The role of bound calcium ions in thermostable, proteolytic enzymes. II. Studies on thermolysin, the thermostable protease from Bacillus thermoproteolyticus

Abstract

The functional properties of the four calcium ions, bound by thermolysin, appear to be very similar to those of the single calcium ion bound by thermomycolase (G. Voordouw and R.S. Roche (1975), Biochemistry, preceding paper in this issue). Hence when the free calcium ion concentration is varied in the range where the calcium double-site dissociates (G. Voordouw and R.S. Roche (1974), Biochemistry 13, 5017), no changes are observed in the sedimentation coefficient or the peptide circular dichroism. Differences in molar ellipticity and molar extinction coefficient occur in the aromatic ultraviolet region, which parallel the occupancy of the calcium binding double site. The difference spectrum, characterized by a main band at 290 nm and a somewhat smaller band at 283 nm, is interpreted as due to the transfer of a partially buried tryptophan residue to the aqueous solvent upon dissociation of the two calcium ions from the double site. This is most likely Trp-186, which is in between Asp-185 and Glu-187, two chelating amino acids of this site. From the calcium dependence of the rate constant for autolytic degradation we conclude, as for thermomycolase, that only conformers devoid of bound calcium ion serve as substrates in the reaction. This rate constant increases about 1000-fold, when the double site dissociates.

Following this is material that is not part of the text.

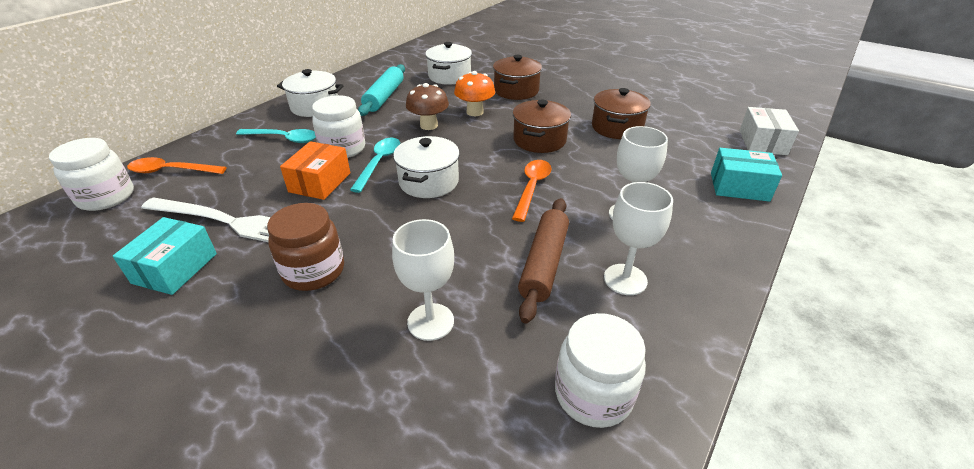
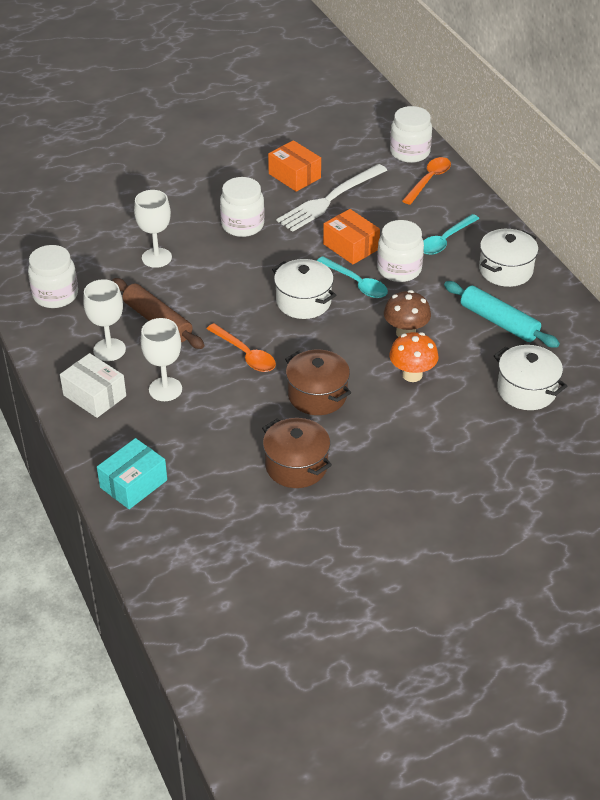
camera: 120 degrees right, 5 degrees up
(175, 268) = (294, 176): turquoise box -> orange box
(313, 271) = (242, 225): brown jar -> white jar
(516, 91) = (444, 430): brown pot -> none
(762, 142) = (175, 564): white box -> white box (94, 395)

Hydrogen-tritium exchange studies show the presence of a large stable strcutural core, comprising about 32% of all the peptide hydrogens present. These do not exchange-in after 24 hr at 25degreesC, pH 9.0, ionic strenth 0.1. The exchange-out of 60 slow hydrogens was found to be independent of the free calcium ion concentration in the range 2.0-8.0 X 10(-4) M, where all four calcium-binding sites are saturated. The calcium dependence of the first-order rate constant for thermal denaturation at 80degreesC, pH 7.0, indicates that thermolysin is stabilized by only one calcium ion under these conditions. These observations are rationalized in terms of a calcium-binding model for thermolysin and the known three-dimensional structure of the enzyme and its calcium-binding sites.